Ou le talent de Joseph servirait-il plutôt à annoncer les excès du pouvoir pharaonique, qui, de manière totalement arbitraire décide, sans avoir de compte à rendre à personne, qui parmi ses sujets doit vivre et qui doit mourir ?

Et nous, quels sont nos rêves ? Que nous disent-ils de nos désirs, de nos peurs, et de la marche du monde ? Et qui peut les interpréter ?

 

 


Les danseurs d’Emmanuel Kavi, peintre togolais

 

Nous prions pour nos envoyés au Togo et nous découvrons ce poème de Max Dotsé AMEGEE, poète togolais, avocat au barreau de Paris.

Au bout de moi-même

Au bout de mon rêve ma terre féconde parle et jubile

La vague au pied de mon zénith vient me rendre ces bateaux gavés
Comme une illusion qui attise le feu de ma blessure traumatique.

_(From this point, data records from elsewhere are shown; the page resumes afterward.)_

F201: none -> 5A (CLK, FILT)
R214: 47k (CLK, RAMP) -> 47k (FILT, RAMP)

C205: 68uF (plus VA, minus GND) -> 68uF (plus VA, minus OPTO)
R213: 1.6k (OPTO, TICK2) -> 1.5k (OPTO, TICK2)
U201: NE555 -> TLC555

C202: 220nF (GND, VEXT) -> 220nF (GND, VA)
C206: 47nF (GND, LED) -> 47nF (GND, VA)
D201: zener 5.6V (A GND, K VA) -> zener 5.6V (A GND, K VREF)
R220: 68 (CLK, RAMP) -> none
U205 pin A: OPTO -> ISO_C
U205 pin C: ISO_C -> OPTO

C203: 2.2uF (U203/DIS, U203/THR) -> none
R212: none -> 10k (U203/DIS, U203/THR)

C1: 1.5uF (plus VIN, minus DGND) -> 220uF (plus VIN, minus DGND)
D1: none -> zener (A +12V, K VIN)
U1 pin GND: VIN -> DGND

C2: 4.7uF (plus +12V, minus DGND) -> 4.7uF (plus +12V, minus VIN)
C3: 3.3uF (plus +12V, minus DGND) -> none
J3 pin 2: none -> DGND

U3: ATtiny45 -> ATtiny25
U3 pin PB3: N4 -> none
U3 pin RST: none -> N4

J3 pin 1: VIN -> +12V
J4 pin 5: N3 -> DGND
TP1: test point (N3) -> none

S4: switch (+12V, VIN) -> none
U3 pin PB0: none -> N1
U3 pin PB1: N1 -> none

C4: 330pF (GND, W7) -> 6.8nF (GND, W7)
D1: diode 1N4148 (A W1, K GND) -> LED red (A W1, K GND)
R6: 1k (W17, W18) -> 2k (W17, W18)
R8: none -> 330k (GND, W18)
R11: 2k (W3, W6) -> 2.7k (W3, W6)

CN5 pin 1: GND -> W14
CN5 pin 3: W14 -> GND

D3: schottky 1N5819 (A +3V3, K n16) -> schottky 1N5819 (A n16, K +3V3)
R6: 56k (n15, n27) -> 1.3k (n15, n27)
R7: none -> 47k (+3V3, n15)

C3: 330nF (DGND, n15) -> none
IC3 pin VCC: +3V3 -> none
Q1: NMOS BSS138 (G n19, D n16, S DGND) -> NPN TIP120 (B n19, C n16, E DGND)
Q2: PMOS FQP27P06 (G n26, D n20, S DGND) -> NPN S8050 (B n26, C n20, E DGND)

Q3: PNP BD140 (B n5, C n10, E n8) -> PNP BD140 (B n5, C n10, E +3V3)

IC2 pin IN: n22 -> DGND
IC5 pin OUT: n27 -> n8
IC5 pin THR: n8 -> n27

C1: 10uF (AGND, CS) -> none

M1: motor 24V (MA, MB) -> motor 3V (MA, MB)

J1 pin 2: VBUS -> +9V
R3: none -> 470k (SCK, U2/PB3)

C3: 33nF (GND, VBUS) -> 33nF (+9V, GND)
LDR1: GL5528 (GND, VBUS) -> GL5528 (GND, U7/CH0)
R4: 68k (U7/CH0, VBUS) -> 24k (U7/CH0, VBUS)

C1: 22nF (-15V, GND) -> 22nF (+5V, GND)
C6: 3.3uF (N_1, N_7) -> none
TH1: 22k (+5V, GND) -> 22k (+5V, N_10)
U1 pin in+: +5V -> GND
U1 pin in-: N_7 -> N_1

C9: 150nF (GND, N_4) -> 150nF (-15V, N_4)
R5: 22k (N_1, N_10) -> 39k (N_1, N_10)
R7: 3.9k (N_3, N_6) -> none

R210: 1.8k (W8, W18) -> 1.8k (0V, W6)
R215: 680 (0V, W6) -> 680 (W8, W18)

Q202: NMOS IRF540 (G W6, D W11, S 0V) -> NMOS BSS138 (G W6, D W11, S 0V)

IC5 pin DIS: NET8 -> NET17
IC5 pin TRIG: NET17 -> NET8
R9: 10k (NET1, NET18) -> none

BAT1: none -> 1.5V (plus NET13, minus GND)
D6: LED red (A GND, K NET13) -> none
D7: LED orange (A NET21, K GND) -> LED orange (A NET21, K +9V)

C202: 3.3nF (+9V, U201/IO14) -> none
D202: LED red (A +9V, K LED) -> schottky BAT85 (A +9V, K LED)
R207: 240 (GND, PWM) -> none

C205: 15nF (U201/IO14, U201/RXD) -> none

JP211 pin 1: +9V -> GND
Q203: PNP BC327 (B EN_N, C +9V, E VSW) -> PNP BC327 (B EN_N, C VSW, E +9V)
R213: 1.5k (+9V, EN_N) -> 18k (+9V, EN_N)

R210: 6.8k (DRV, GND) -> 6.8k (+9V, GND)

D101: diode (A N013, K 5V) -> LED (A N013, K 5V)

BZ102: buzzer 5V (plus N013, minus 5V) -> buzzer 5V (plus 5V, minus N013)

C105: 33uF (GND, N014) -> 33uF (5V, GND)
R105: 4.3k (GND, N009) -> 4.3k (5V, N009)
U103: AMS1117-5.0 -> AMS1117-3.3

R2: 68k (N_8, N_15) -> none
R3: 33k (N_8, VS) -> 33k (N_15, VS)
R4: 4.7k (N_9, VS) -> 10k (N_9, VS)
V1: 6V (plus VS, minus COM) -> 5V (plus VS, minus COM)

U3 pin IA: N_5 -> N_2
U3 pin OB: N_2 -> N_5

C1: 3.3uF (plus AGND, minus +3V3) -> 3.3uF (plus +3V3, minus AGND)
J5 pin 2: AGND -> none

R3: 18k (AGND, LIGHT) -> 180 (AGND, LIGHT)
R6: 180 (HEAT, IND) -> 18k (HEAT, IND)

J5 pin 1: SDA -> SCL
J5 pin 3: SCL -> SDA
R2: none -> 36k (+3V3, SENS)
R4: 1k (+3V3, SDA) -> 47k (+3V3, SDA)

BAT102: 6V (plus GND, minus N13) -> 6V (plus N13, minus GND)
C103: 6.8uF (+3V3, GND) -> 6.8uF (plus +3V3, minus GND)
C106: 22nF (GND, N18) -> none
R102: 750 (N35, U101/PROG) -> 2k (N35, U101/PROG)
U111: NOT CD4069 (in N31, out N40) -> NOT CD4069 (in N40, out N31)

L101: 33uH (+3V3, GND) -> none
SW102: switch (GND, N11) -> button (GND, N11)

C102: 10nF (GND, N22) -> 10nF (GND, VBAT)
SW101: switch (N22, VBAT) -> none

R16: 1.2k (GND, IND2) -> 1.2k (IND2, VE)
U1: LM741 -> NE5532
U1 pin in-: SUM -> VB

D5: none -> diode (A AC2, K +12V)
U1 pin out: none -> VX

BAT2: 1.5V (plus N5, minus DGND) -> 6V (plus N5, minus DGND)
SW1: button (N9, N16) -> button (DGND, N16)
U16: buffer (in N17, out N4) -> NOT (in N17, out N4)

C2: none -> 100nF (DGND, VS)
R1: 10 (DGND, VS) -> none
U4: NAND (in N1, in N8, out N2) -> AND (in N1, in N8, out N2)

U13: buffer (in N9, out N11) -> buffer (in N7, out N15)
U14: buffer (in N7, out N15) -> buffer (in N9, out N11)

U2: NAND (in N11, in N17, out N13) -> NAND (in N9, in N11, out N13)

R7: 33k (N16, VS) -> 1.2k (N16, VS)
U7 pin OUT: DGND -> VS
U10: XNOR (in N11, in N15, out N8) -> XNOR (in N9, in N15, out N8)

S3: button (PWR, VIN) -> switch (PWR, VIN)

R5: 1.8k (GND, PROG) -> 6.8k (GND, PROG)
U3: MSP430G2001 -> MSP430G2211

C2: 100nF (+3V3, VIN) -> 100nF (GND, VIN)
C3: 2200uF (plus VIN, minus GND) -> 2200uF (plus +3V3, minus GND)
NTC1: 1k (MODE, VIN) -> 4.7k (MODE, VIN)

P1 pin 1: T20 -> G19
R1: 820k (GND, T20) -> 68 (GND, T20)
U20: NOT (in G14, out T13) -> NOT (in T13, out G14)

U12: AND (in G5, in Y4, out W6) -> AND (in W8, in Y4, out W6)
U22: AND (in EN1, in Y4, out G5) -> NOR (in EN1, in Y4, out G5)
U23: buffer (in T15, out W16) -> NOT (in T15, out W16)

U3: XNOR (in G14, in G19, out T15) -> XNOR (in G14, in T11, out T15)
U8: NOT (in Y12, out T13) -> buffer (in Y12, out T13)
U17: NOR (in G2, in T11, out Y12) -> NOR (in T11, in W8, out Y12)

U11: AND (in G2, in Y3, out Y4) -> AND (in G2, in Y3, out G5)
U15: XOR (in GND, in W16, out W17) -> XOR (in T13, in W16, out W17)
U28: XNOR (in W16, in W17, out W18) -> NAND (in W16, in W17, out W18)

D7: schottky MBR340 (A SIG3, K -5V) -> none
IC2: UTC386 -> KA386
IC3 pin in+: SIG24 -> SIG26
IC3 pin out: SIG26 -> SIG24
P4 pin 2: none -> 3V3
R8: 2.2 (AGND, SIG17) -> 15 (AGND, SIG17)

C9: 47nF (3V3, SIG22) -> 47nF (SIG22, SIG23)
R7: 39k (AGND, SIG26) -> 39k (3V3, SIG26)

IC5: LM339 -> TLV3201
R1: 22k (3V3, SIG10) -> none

La vague la même vague me parle du voyage
comme le silence froid de mes ancêtres
de leurs terres sacrées horizontalement bradées,
de leur courroux de leurs cris déconnectés
et de leur lune ma souche calcinée

Le fleuve mon miroir sèche et mon champ mon seul espoir s’inonde d’images sans pirogue
comme une immense injustice sans recours

Emmenez-moi loin de ces maux
aux abords de ces mots qui résonnent comme le tam-tam
Appel du matin qui cogne ma vigueur endormie

Que se lèvent ô que dis-je
Que s’élèvent tous ces vers si purs par-ci par-là
D’un soleil si amical par-ci par-là
L’astre qui sait tendre la main par-ci par-là
Fils de la nature qui sait prendre une main par-ci par-là
La main rien qu’une main fraternelle
La main qui tombe la main qui mord la poussière

Et qu’enfin se forme le poing de l’humanité
Qui respire la dignité pour cette même Afrique !

Emmenez-moi vivre dans ses lignes
Emmenez-moi boire à la source de sa propre lumière
Où la voix du feu s’entend
Où s’entend la voix de l’eau
La sève d’une insolente espérance

Emmenez-moi ivre de cette source jusqu’au bout de moi-même.